Les deux agences estiment que le rapprochement institutionnel doit désormais se traduire par des partenariats concrets entre opérateurs économiques. Les entreprises libyennes pourraient bénéficier de l’expertise marocaine dans les domaines de la logistique, de l’organisation industrielle et de la prospection commerciale, tandis que les entreprises marocaines pourraient trouver en Libye de nouvelles opportunités dans les secteurs liés à la reconstruction, à l’énergie, aux transports et aux services.
Au-delà des relations bilatérales, l’accord est présenté comme une contribution au renforcement des échanges économiques au sein du Maghreb, une région où les flux commerciaux intra-régionaux demeurent limités malgré la proximité géographique et les complémentarités économiques existantes. Les experts soulignent régulièrement le potentiel inexploité des échanges entre les économies maghrébines, en raison notamment des contraintes logistiques et de la faible mise en œuvre de certains cadres de coopération régionale.

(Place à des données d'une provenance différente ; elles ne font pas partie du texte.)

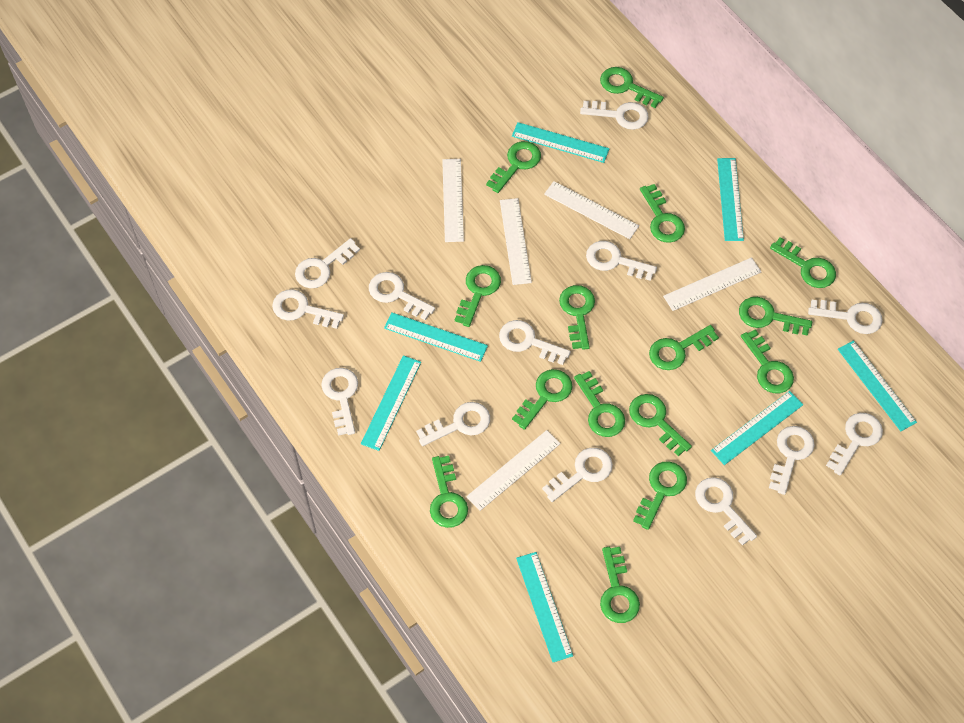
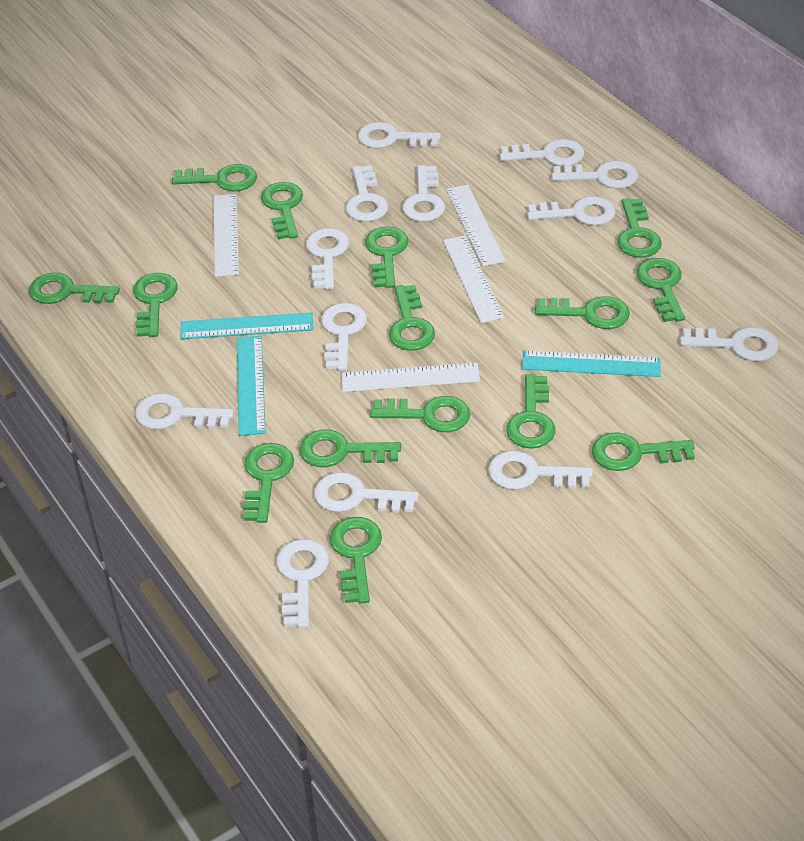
turquoise ruler: 7 -> 3
white ruler: 5 -> 4

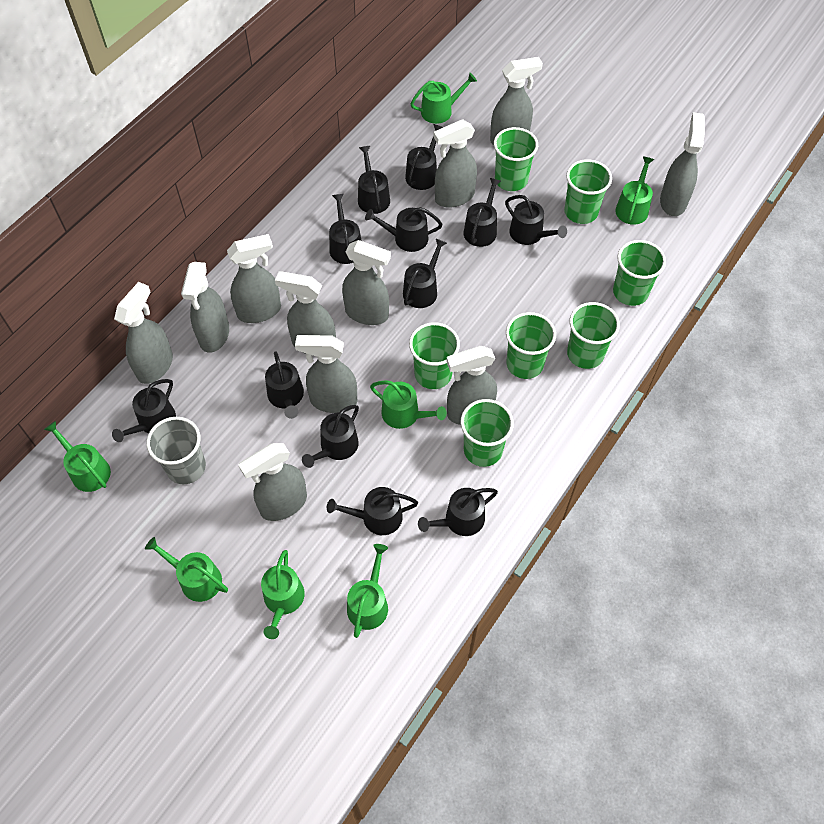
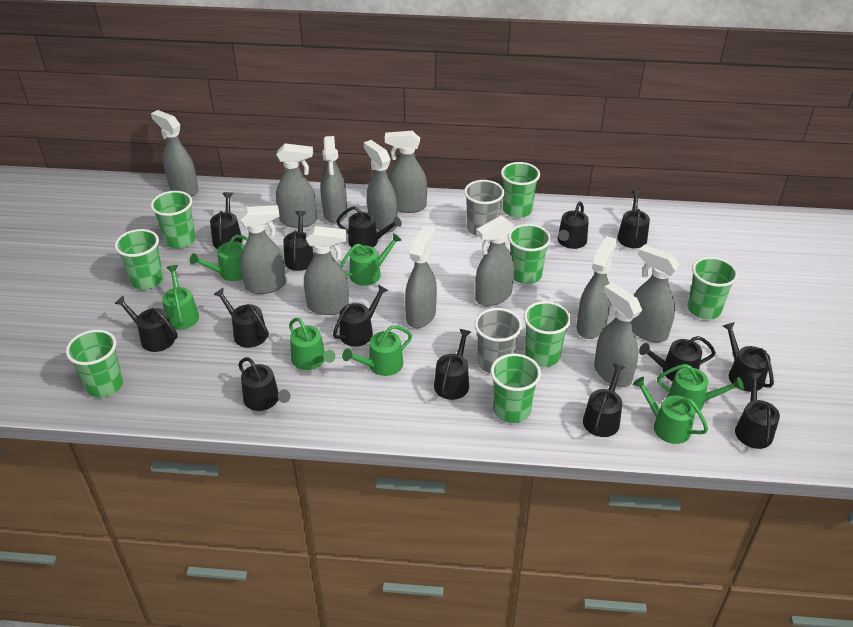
black watering can: 12 -> 14
green cup: 7 -> 8
grey cup: 1 -> 2
grey spray bottle: 11 -> 12

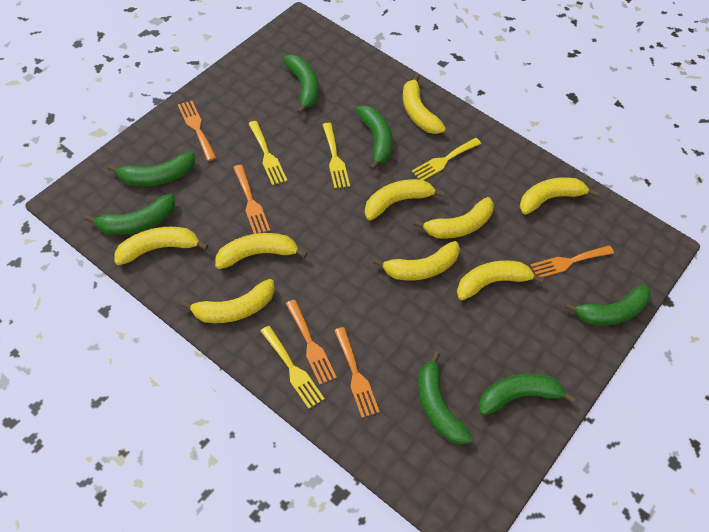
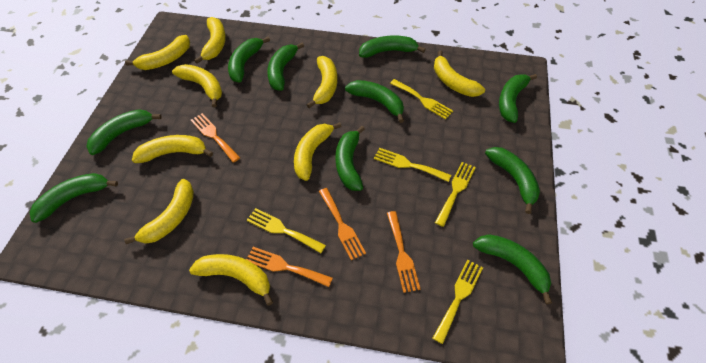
green banana: 7 -> 10
orange fork: 5 -> 4
yellow fork: 4 -> 5

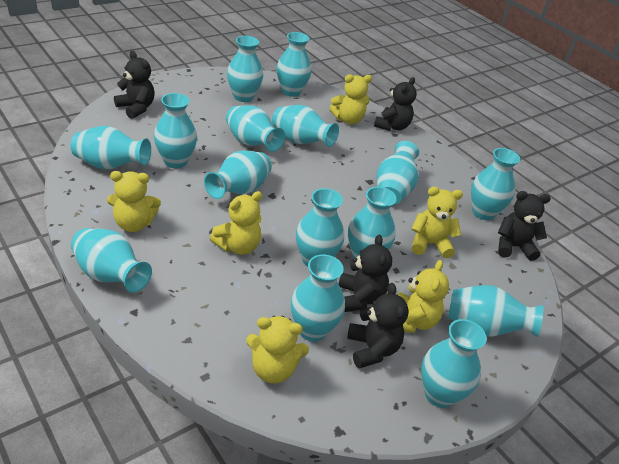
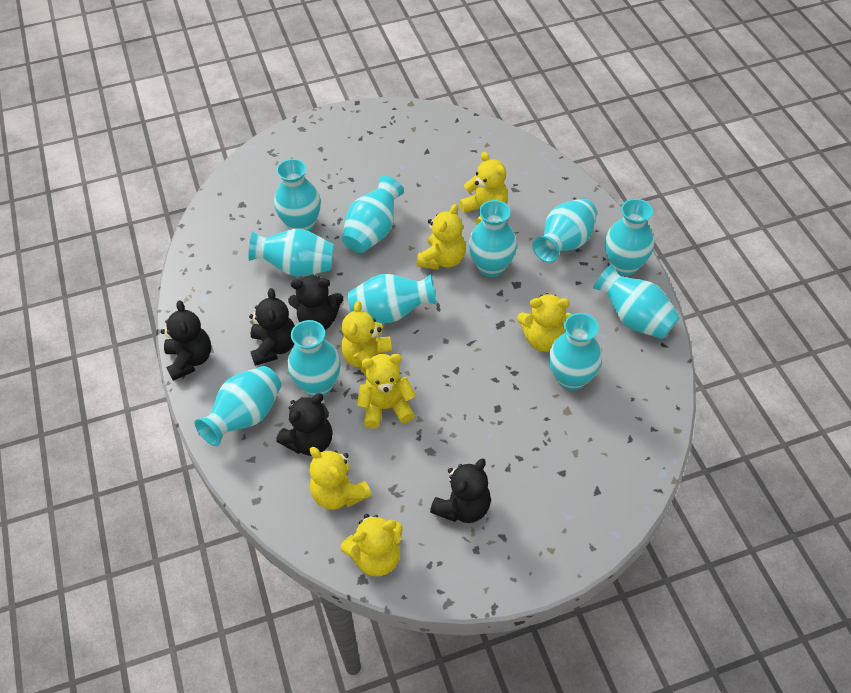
turquoise vase: 15 -> 11
yellow teddy bear: 6 -> 7

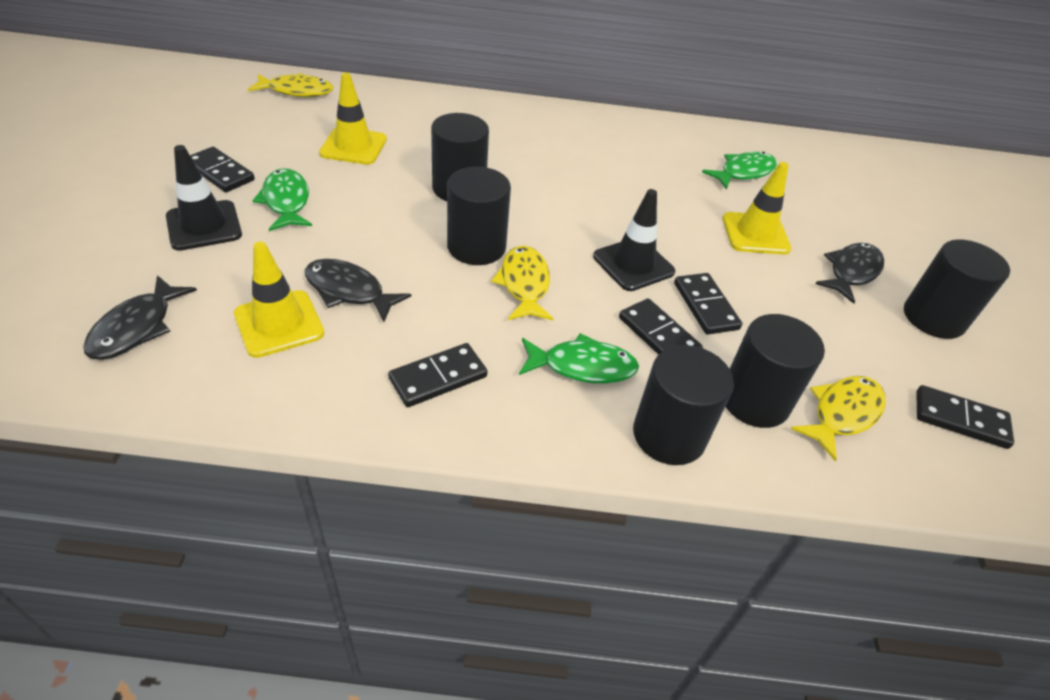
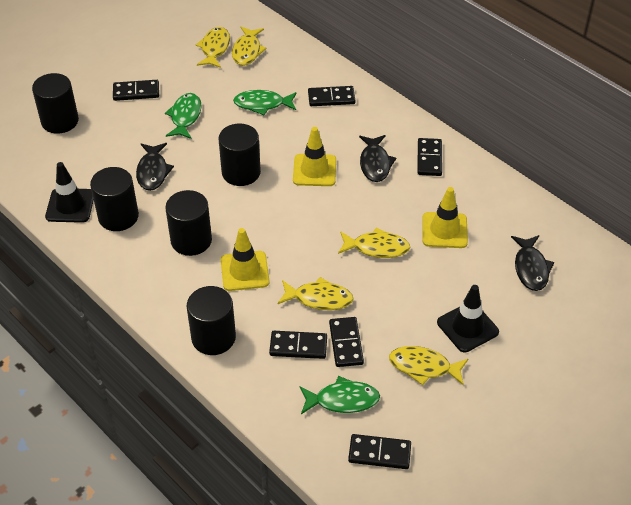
black domino: 5 -> 6
yellow fish: 3 -> 5

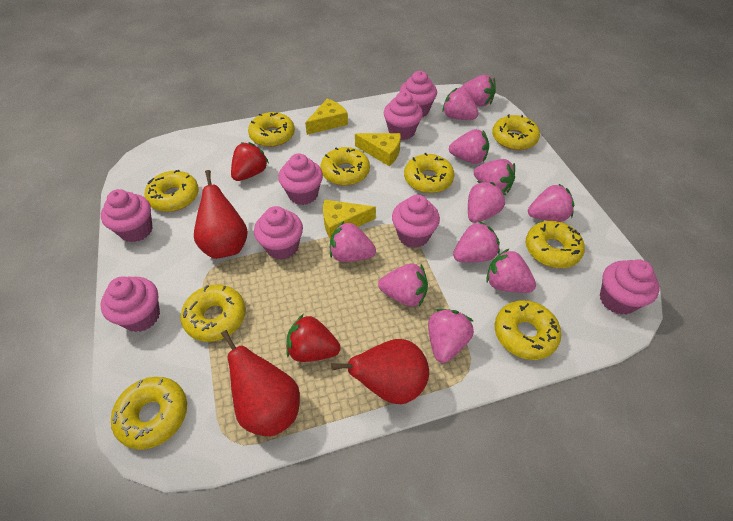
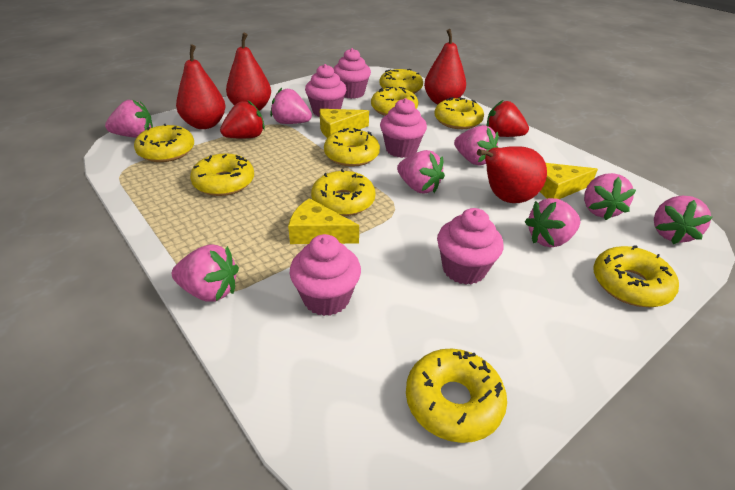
pink cupcake: 8 -> 5
pink strawberry: 11 -> 8
red pear: 3 -> 4

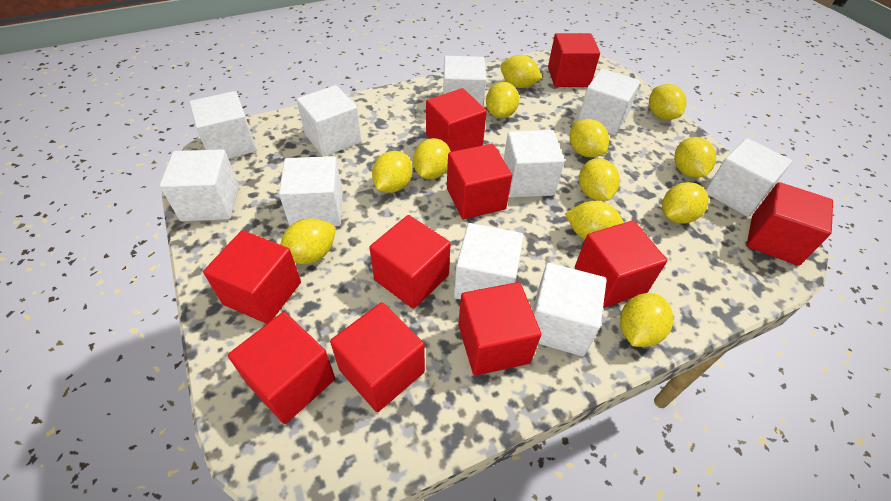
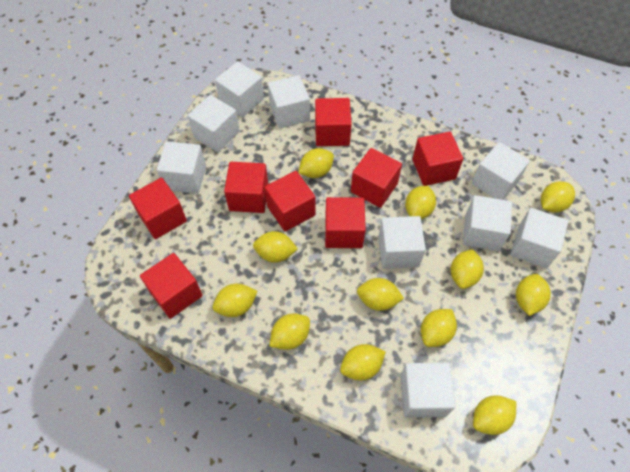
red cube: 10 -> 8
white cube: 10 -> 9

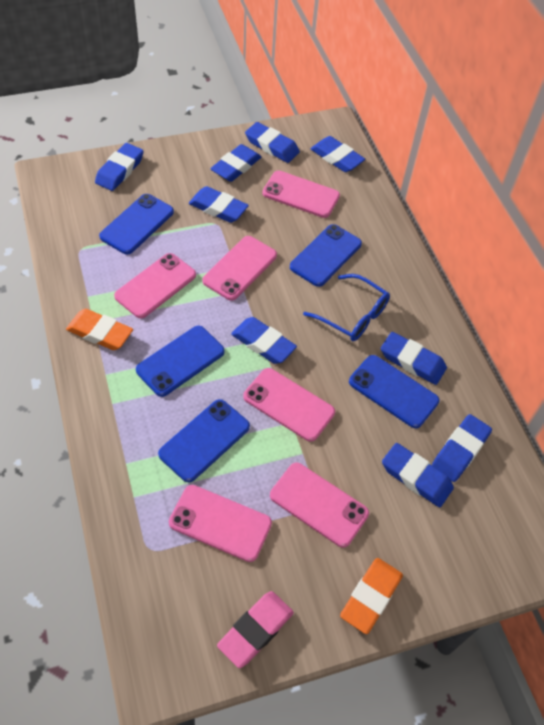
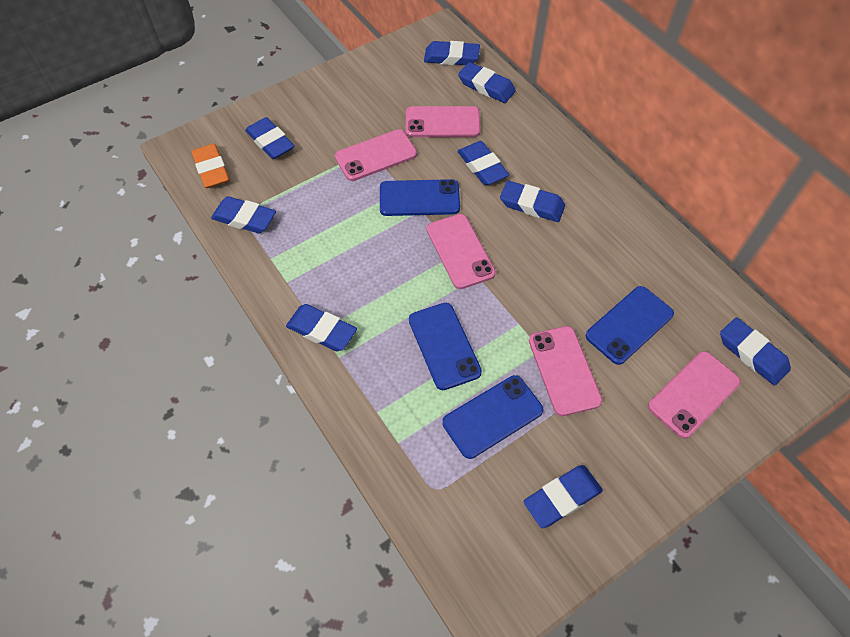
blue glasses: 1 -> 0
blue phone: 5 -> 4
orange eraser: 2 -> 1
pink eraser: 1 -> 0
pink phone: 6 -> 5

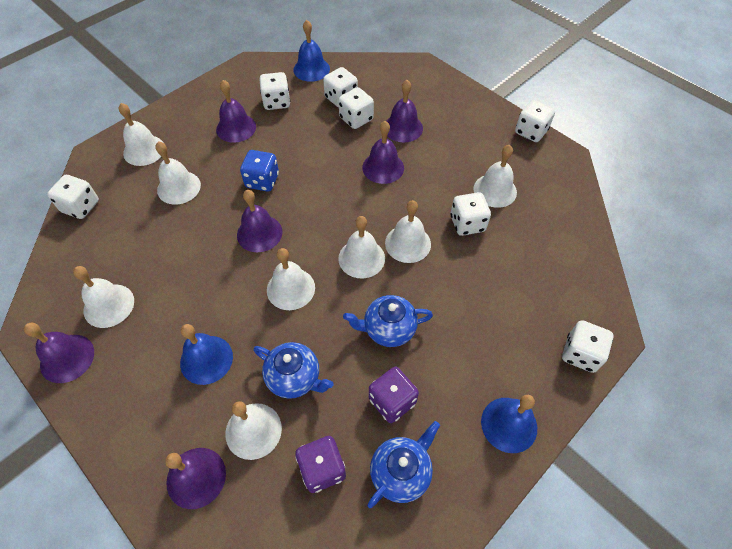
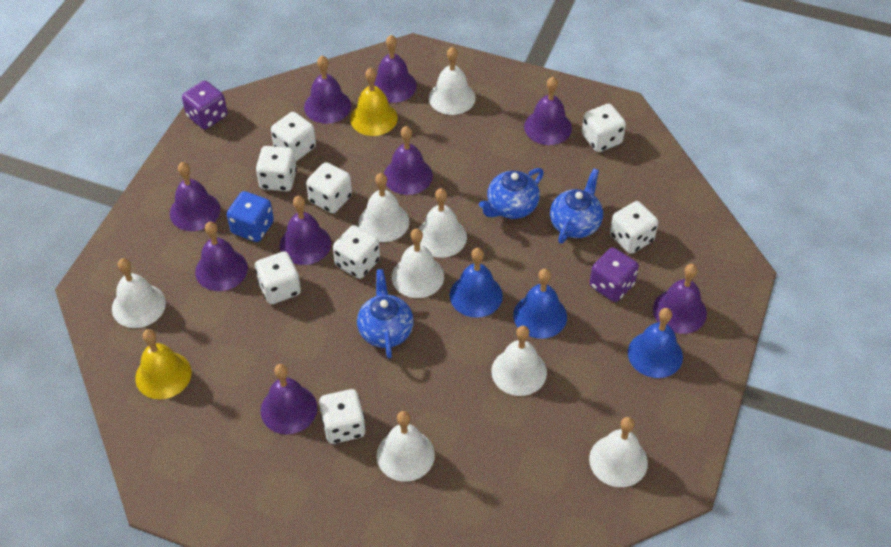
purple bell: 6 -> 9
white dice: 7 -> 8
yellow bell: 0 -> 2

La portée effective de l’accord dépendra toutefois de sa mise en application. Les deux parties considèrent que les missions économiques, les rencontres d’affaires et les projets d’investissement qui découleront de ce partenariat constitueront les principaux indicateurs de son succès. Pour la Libye, l’enjeu est de renforcer son intégration dans les circuits commerciaux nord-africains. Pour le Maroc, il s’agit d’accéder à un marché en reconstruction offrant d’importantes perspectives pour ses entreprises.